Used to, only the wealthiest folks retired. Others simply died working, or got too infirm to make their own way, and moved in with family so they could die in peace. Most folks didn’t talk about retirement. A few got a pension from somewhere, but that was mostly a European thing.
Then along came this brilliant idea called Social Security, which was supposed to encourage folks to save up a little so they could retire. That is, you could pay into this fund, wherein you had an account. When you got to a certain age most workers didn’t see, you could begin drawing on this account to supplement your savings. Nice idea; never properly implemented. Nobody much bothered to save for old age, so they ended up nearly starving on Social Security payments.
But it served to get old folks out of the work force, along with mandatory schooling to the 12th year. This created a phony shortage of workers, which did manage to raise wages a bit. The other, unintended consequences are too many to name here — all bad. So consumerism went up, advertising supported the idea you had to have the next new toy, and recreation became a major obsession with us. Suddenly, working was something you had to do, it wasn’t supposed to be fun, and you forgot about it as quickly as possible.
Over the following decades, a lot of other nasty things were done to us. We quit saving, we started investing, and more than anything else, we borrowed and spent, and borrowed and spent, and… Then we all worked at jobs which really don’t create anything, while the jobs which built things were sold off to poor countries. We just bought that stuff from them; it was cheaper. We even borrowed the money from other places to pay for the stuff they sold us. Then, in our greed, we created some phony mathematical tools for creating wealth out of thin air. Actually, we were stealing it, but the process was so convoluted, everyone went along voluntarily. The momentum was like putting way too much air inside an ever-thinning stretching container — like a soap bubble. And it broke.
All of a sudden our jobs, most of which were meaningless anyway, are gone. A few real jobs remain, but those depend too much on the fake ones. Soon, too many people will be unemployed, and won’t be buying much. So all the dependent jobs will end. And unemployment will snowball. But wait! It’s just possible a few smart minds will realize we don’t need all that junk we used to buy, we just need food, shelter and clothing. So they’ll start making some of that stuff again, little by little, shifting all the unused labor resources to things we used to do quite well many years ago.
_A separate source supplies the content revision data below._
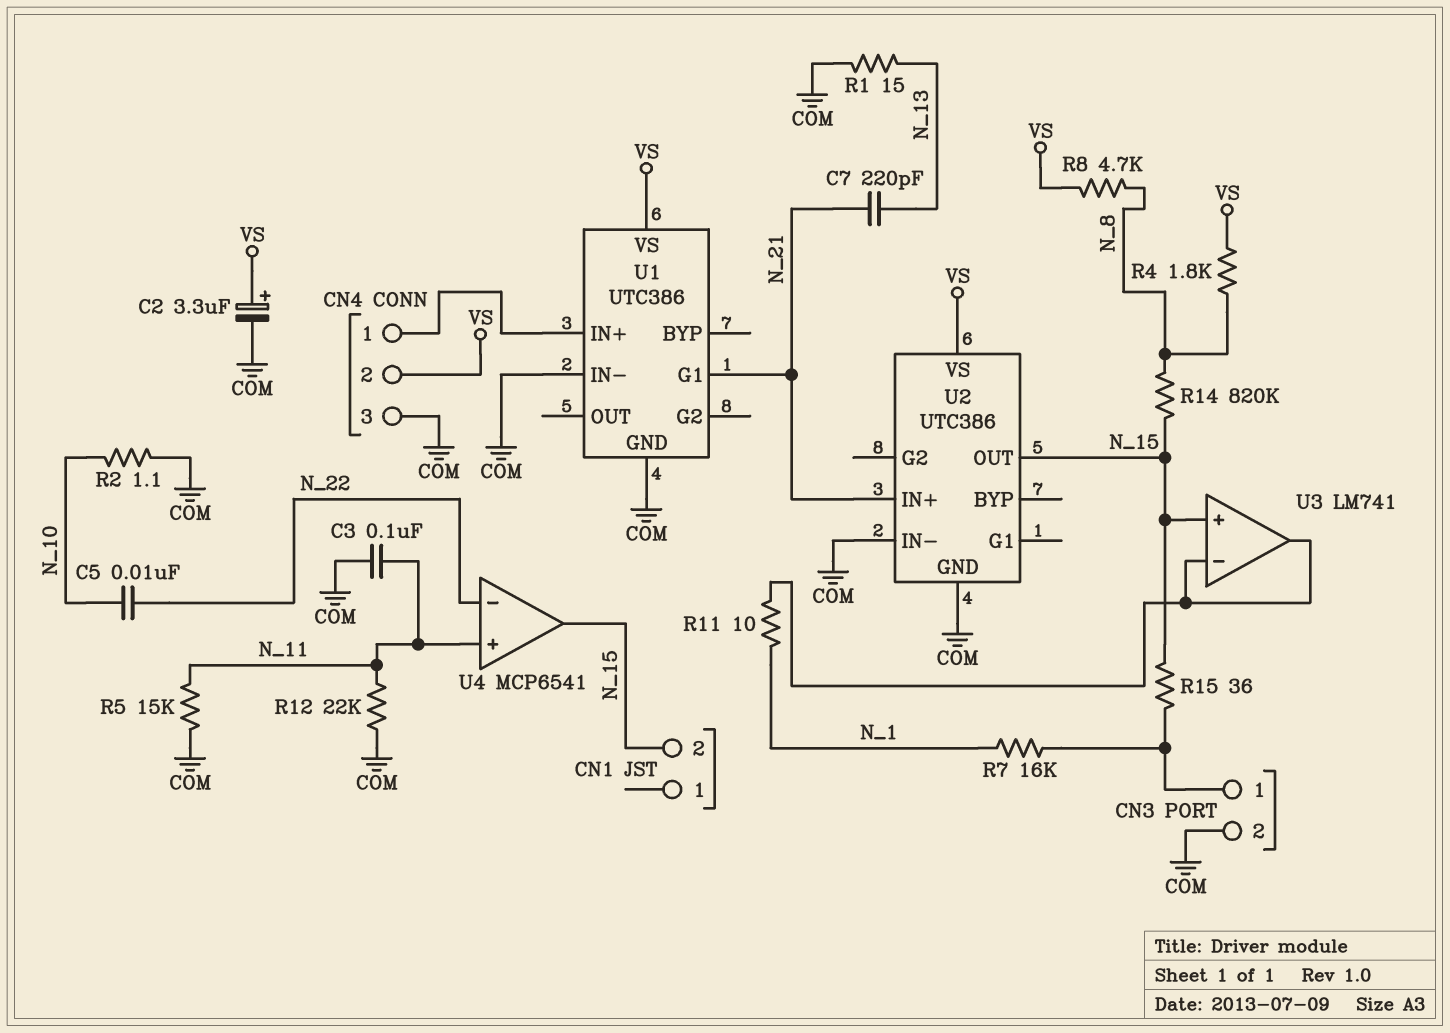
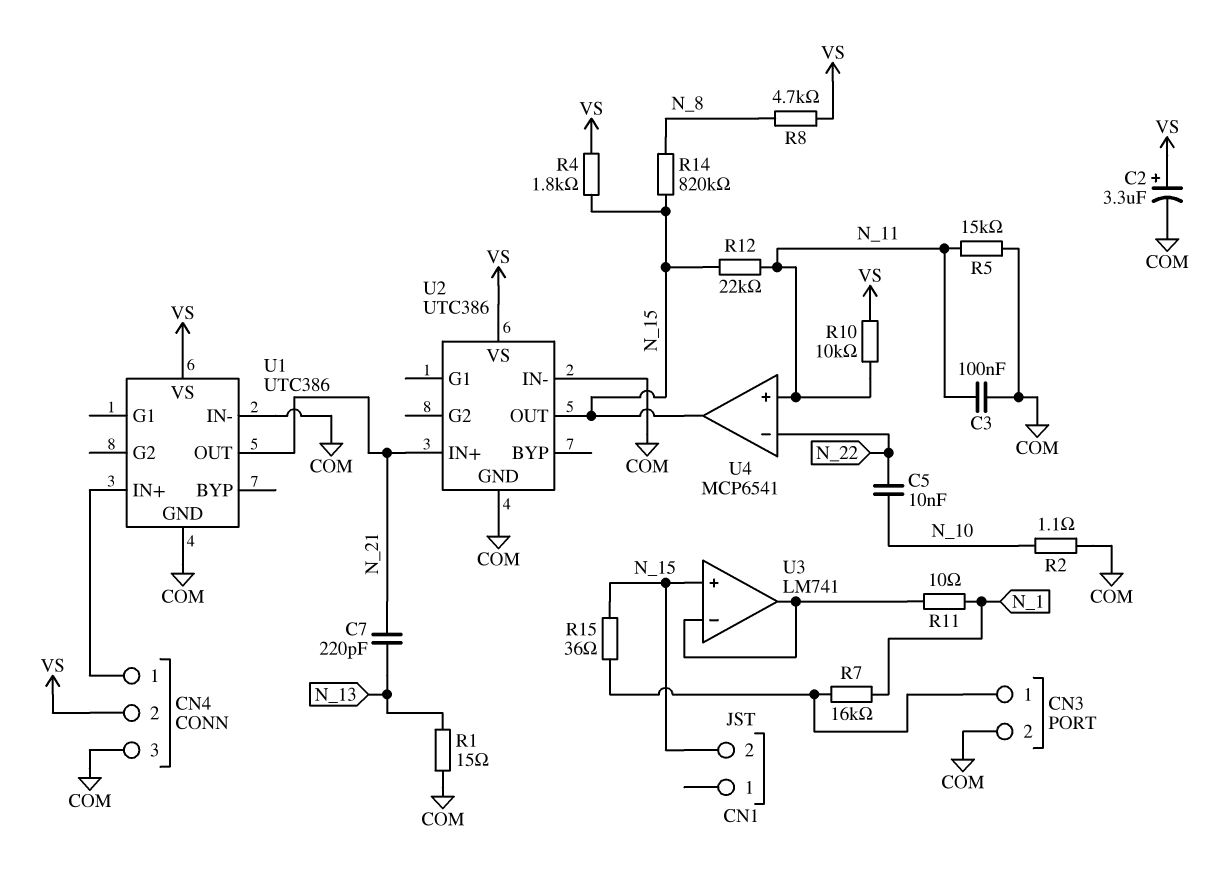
R4: 1.8k (N_8, VS) -> 1.8k (N_15, VS)
R10: none -> 10k (N_11, VS)
R12: 22k (COM, N_11) -> 22k (N_11, N_15)
U1 pin G1: N_21 -> none
U1 pin OUT: none -> N_21

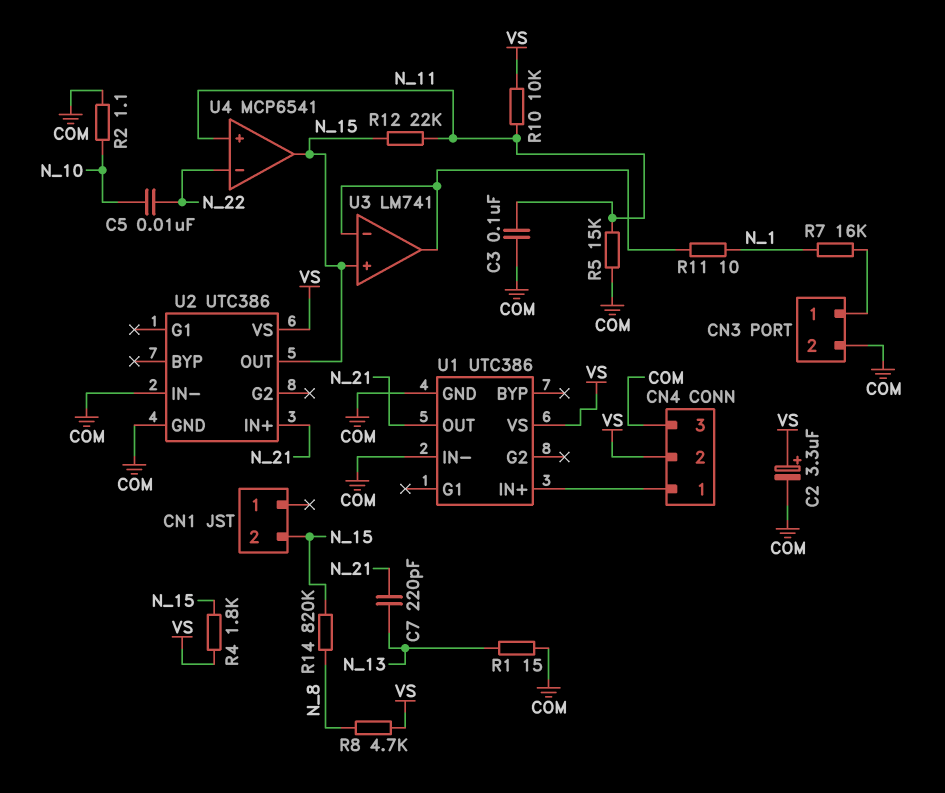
R15: 36 (CN3/1, N_15) -> none

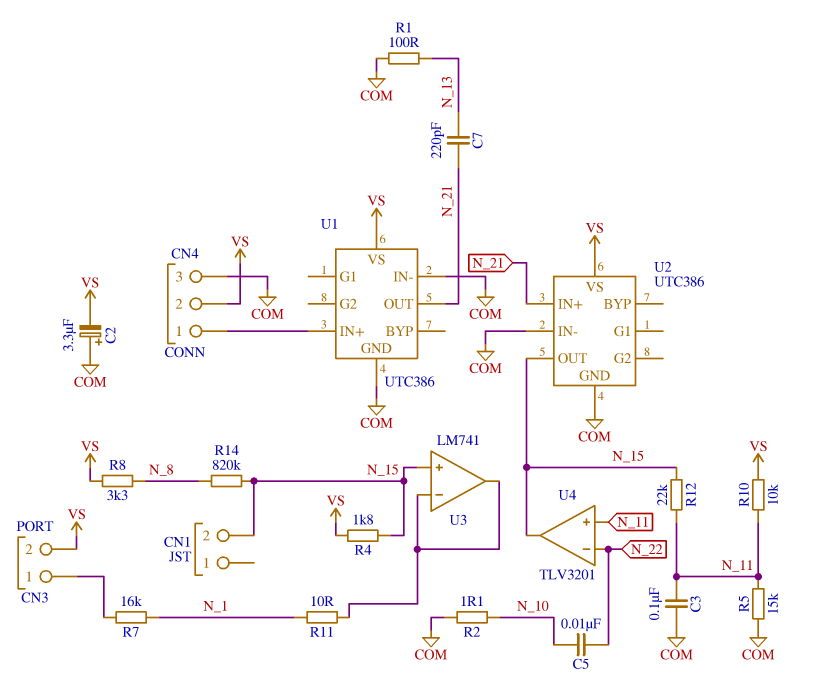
C2: 3.3uF (plus VS, minus COM) -> 3.3uF (plus COM, minus VS)
CN3 pin 2: COM -> VS
R1: 15 (COM, N_13) -> 100 (COM, N_13)
R8: 4.7k (N_8, VS) -> 3.3k (N_8, VS)
U4: MCP6541 -> TLV3201

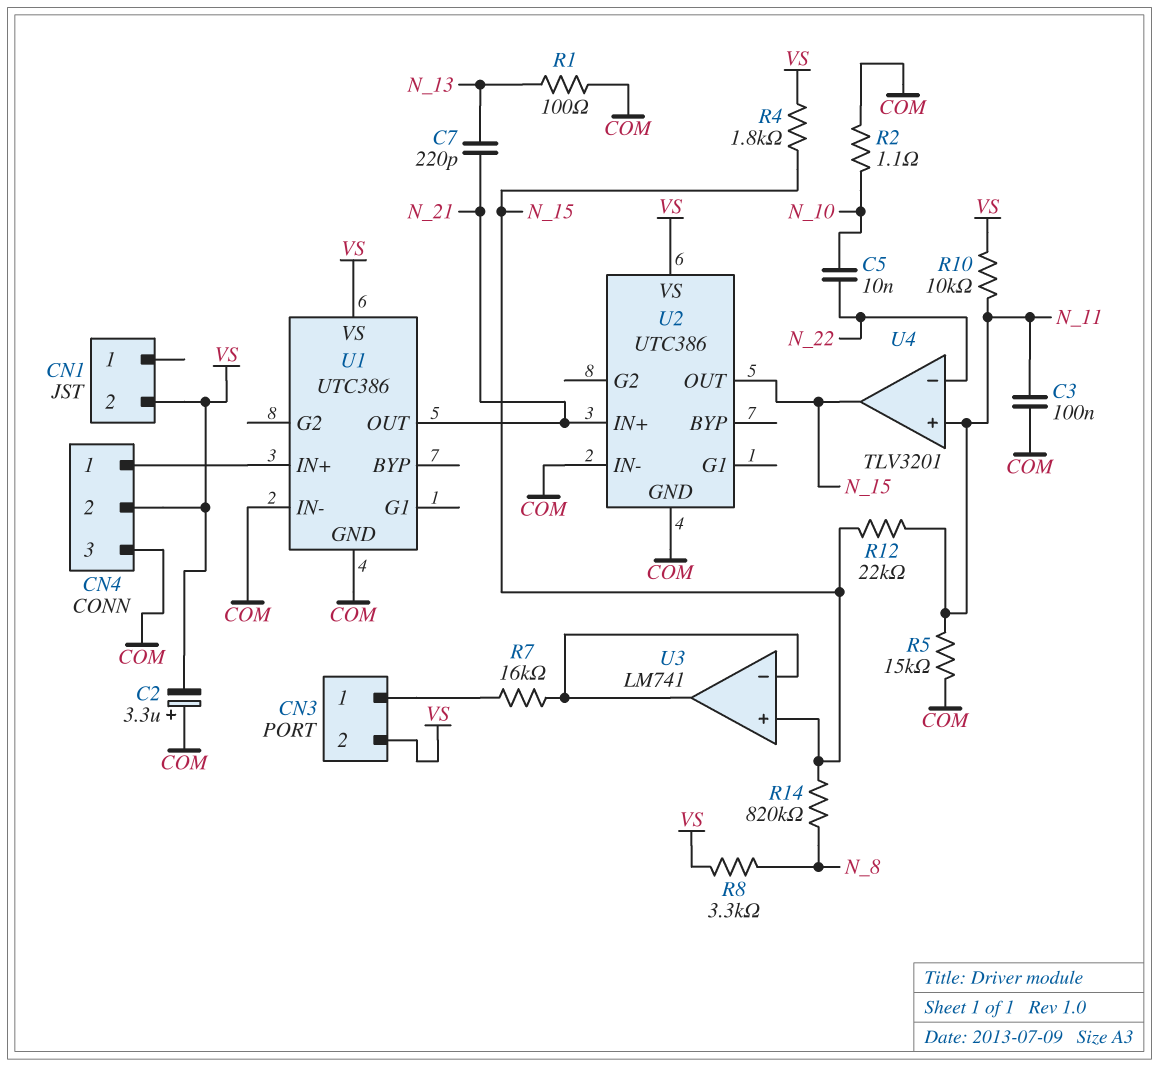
CN1 pin 2: N_15 -> VS
R7: 16k (CN3/1, N_1) -> 16k (CN3/1, U3/in-)
R11: 10 (N_1, U3/in-) -> none

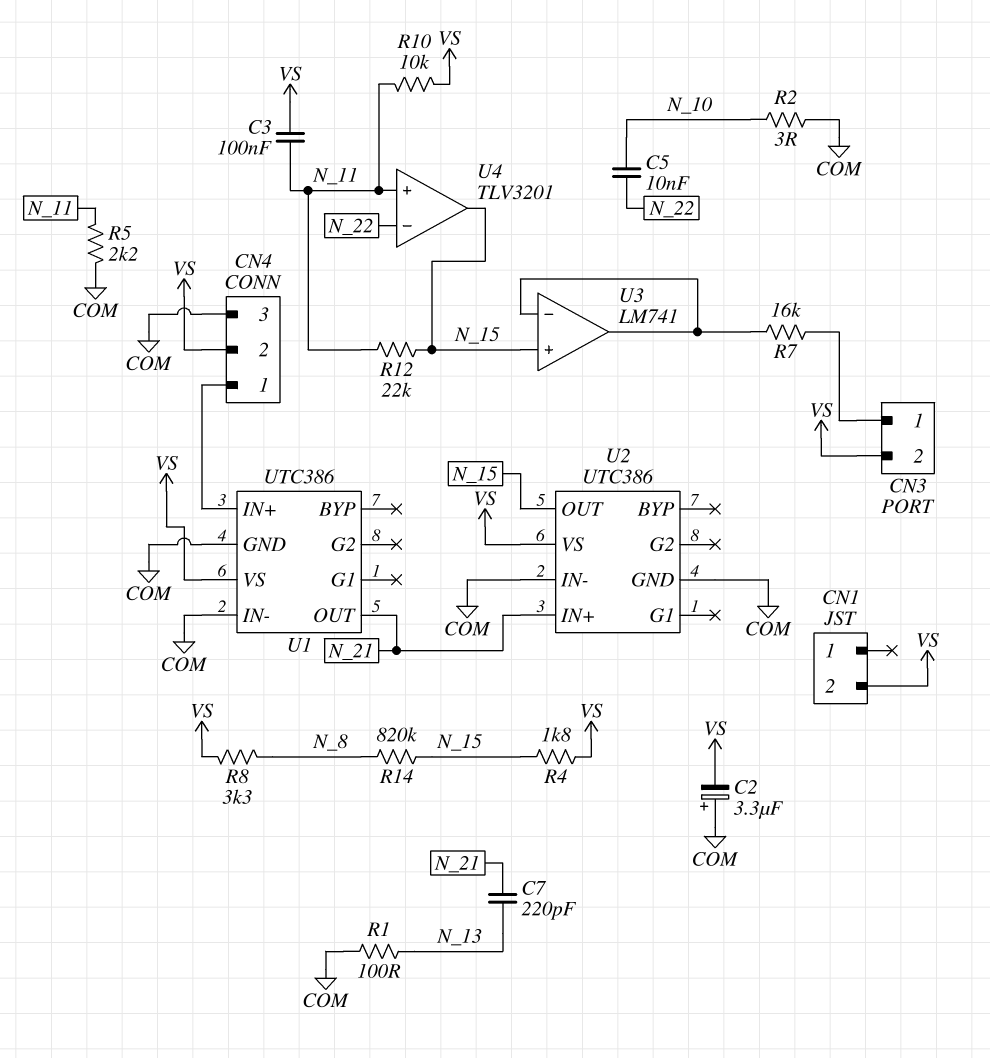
C3: 100nF (COM, N_11) -> 100nF (N_11, VS)
R2: 1.1 (COM, N_10) -> 3 (COM, N_10)
R5: 15k (COM, N_11) -> 2.2k (COM, N_11)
Meanwhile, all the retirement money? Gone, invested in those fancy mathematical formulas. All that government pension money, including Social Security payments? Gone, because government has been doing something similar, and is so far in the hole, it can’t climb out. All that money we used to borrow from other countries? Gone, because they bought the math formulas, too. In fact, all we left with is just a lot of debt. A mountain of debt, an ocean of debt, a solar system of debt. Should someone offer you any job at all, regardless of your age and condition, you better take it.